それはともかく、寝る前に下妻物語での土屋アンナのどつきについて考えていた。土屋アンナの愛情表現の裏返し的な切れやすさを表現するために、ことあるごとに深田恭子に頭突きをかましたり、蹴りを食らわしていた繰り返しギャグ。昨日の映画館内では主婦層中心の観客にも受けていて、もちろん僕も笑いながらなにか妙に安心感を覚えていた。憧れの服飾デザイナーと対面して感激のあまり倒れる深田恭子を抱きかかえ、「オメェ! 目からナニ出したんだよ!」とデザイナーに凄む土屋アンナのカット。
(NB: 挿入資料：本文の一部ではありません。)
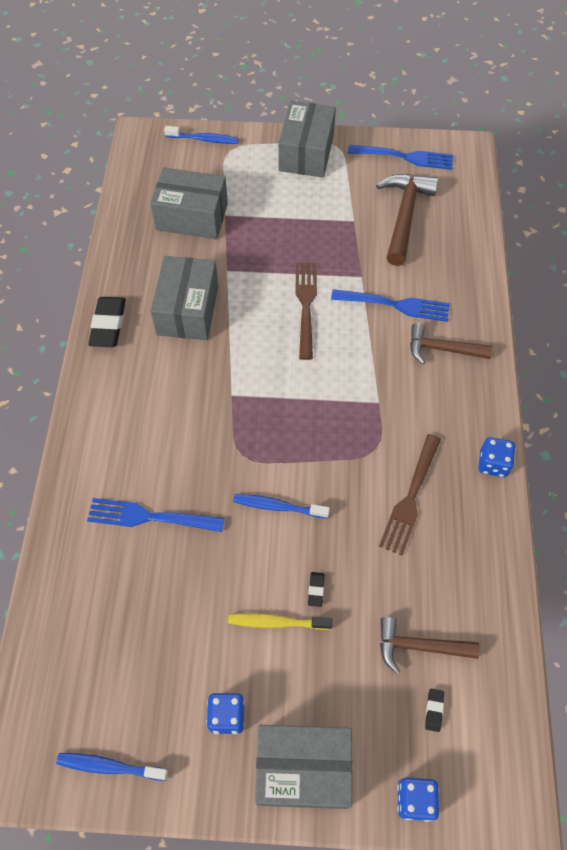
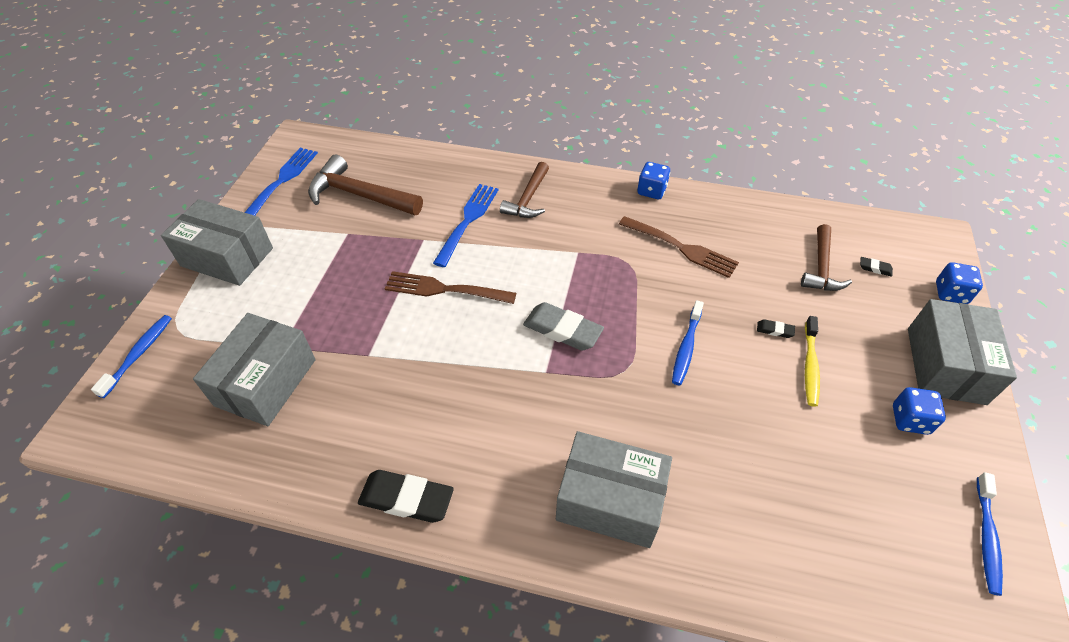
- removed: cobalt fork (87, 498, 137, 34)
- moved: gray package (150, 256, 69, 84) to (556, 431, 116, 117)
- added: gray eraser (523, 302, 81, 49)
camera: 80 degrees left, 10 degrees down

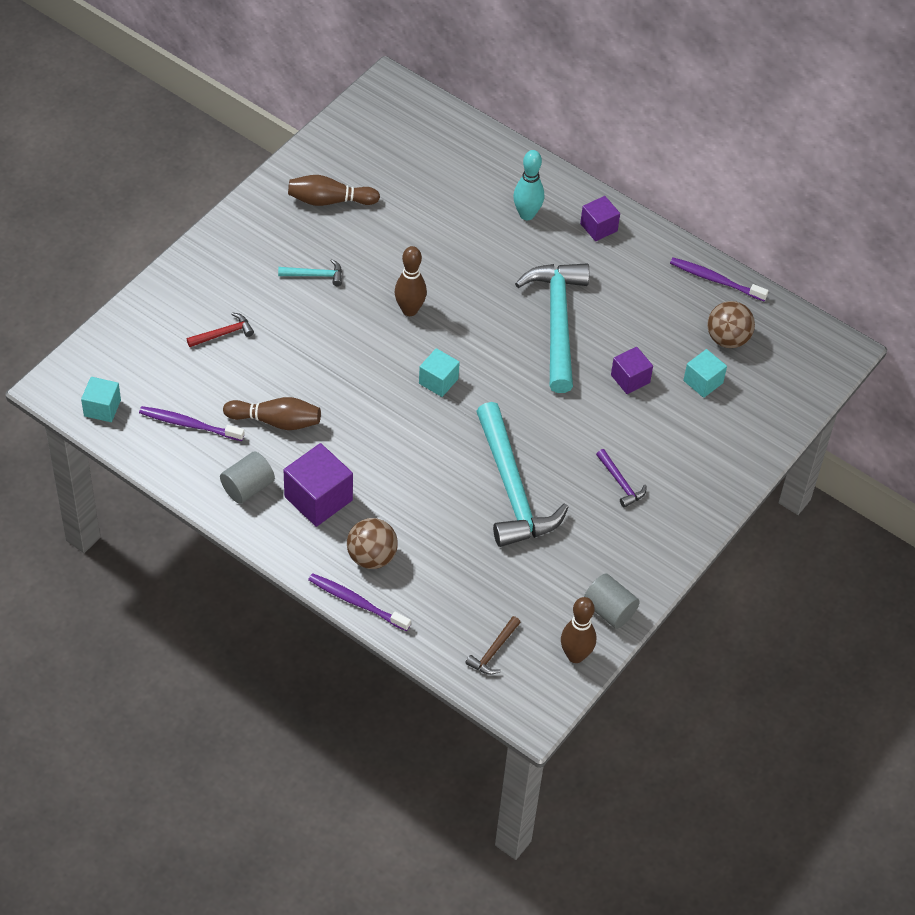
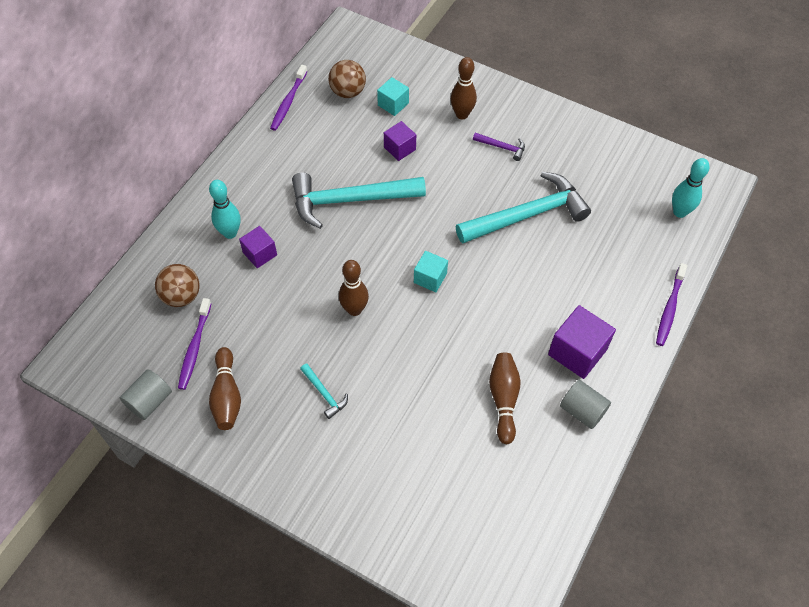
- removed: aqua solid cube (81, 377, 40, 45)
- moved: royal purple toothbrush (139, 406, 106, 35) to (178, 298, 33, 92)
- removed: red hammer (187, 313, 67, 34)
- turned: aqua hammer (278, 259, 64, 27) = (300, 363, 48, 56) 150 degrees clockwise
- moved: russet play ball (347, 518, 51, 51) to (155, 264, 45, 43)
- replaced: russet hammer (465, 616, 56, 59) to aqua bowling pin (672, 158, 37, 60)
- moved: russet bowling pin (561, 597, 35, 66) to (451, 57, 26, 62)
- moved: royal purple solid cube (580, 196, 40, 45) to (239, 226, 38, 42)
- moved: gray solid cylinder (584, 573, 56, 56) to (120, 369, 52, 51)
- turned: royal purple hammer (596, 449, 51, 59) = (473, 133, 52, 28) 60 degrees clockwise
camera: 95 degrees left, 5 degrees up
ここで館内の笑いの堰が切れたと思う。冒頭、軽トラックに轢かれて宙を舞う深田恭子を見た瞬間は、この映画大丈夫かな……? と様子見モードだった観客も、目から……の台詞の後では映画の笑いのツボに自らハマリに行っていた。
でまあ、深田恭子がぶっとばされるカットが何度もインサートされるわけなのですが、これどうも既視感がある。ぶっとんだ瞬間スローモーションになって、のけぞるように着地。これって出崎版あしたのジョーでパンチを受けた瞬間がハーモニー処理(止め絵からイラストになる演出)のアレだよね。ただ、これをそのまま今の世の中に持ってこれるわけは無くて、イメージの引用のためにはそれに適切なデフォルメが必要になる。例えば今年の春に出たLittlewitch美少女ゲームQuartett!」では小柄な少女が長身の主人公を殴り倒すギャグとしてこれが用いられる。
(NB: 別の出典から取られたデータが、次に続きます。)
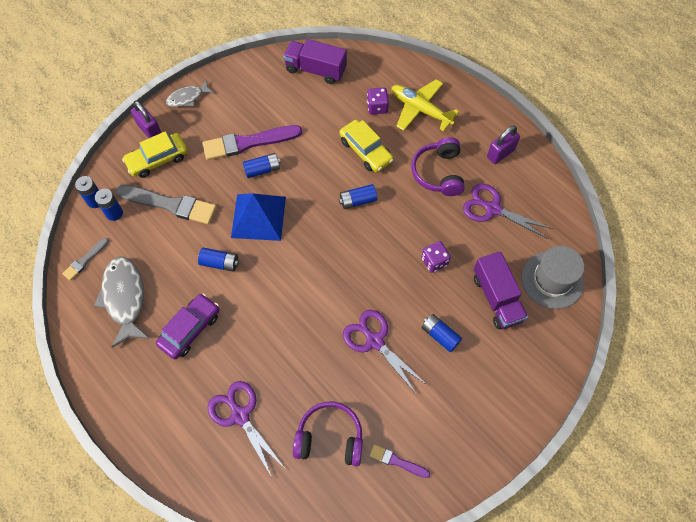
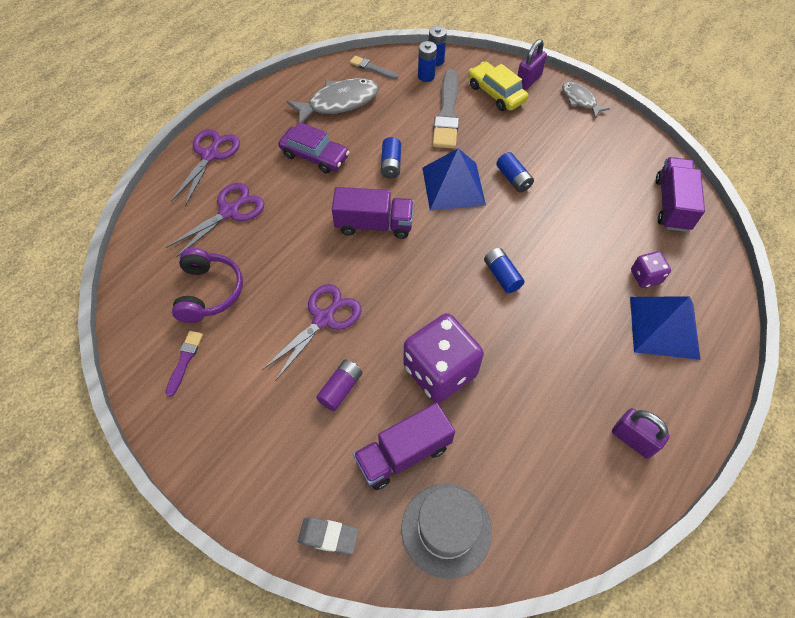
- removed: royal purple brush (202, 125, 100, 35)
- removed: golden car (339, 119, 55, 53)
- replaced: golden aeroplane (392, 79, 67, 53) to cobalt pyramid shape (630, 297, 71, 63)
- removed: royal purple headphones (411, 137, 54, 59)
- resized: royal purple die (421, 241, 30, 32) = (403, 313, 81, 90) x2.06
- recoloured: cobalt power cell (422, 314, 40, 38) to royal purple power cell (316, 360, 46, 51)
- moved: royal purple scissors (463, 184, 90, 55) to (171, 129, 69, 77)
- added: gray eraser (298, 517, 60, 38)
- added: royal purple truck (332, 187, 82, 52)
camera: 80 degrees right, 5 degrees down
試みにこの「どつかれて空中を舞う」表現の系譜をたどるならこんな感じか。

  1. 出崎統「明日のジョー」のハーモニー処理(オリジナル)
  2. 島本和彦炎の転校生」の滝沢国電パンチ(“熱血”のパロディ表現として)
  3. 同人誌などで「殴られて鼻血をだしながら空中でのけぞる」表現のパターン化
  4. 上記3の表現の商業漫画、商業アニメ、格闘ゲームなどでの濫用
  5. 上記4の表現を目にした人による、劣化コピー表現の普遍化

かろうじて四番目の例まではオリジナル表現の存在が意識されていると思うけど、今はそれとは無関係に殴られたら空中に浮かぶものだというパターン認識で自動的に手が動いている人も多そうだ。こうしたパロディ表現の流れとは無縁そうな昨日の下妻物語の観客が、それでもどつかれて空を舞う深田恭子をギャグとして認識していたことにひっかかりつつも納得したというのがこのエントリーの主題。一つは監督の中島哲也の映像センスが、実写映画の中で肉体を持った俳優に「出崎ハーモニー」を可能ならしめたという事実。それはオリジナルの流れの上に立脚するものでも、劣化コピーでもなく、中島監督自身の作り出した映像の「納得力」に対して観客は笑いを発したことでわかる。この点で中嶋監督は出崎統に並んだと言えなくもない。もう一つ感じたのは、観客のほうに人が空中に浮かぶことへの抵抗感がなくなっているということ。これは漫画やアニメだから許されたドラゴンボールの空中格闘戦をマトリックスリアライズしてしまったことが大きいんだろうと思う(人によっては2D格闘ゲームのフィニッシュブローを思い出すかな)。出崎ハーモニーで人が宙に浮くのは一瞬を切り取ったことに意味のある演出だけど、マトリックス少林サッカーで人が宙に浮くのは、ホントにその時間分宙に浮いている(様に感じられる)。そうした映像に対する視聴者の感受性の変化、文脈を読み取る能力に長けた監督だからこそ成し得た表現だったのだな、と深く納得した次第。よくよく考えてみれば、サッポロ黒ラベルの卓球温泉編でその才能は示されていたんだね。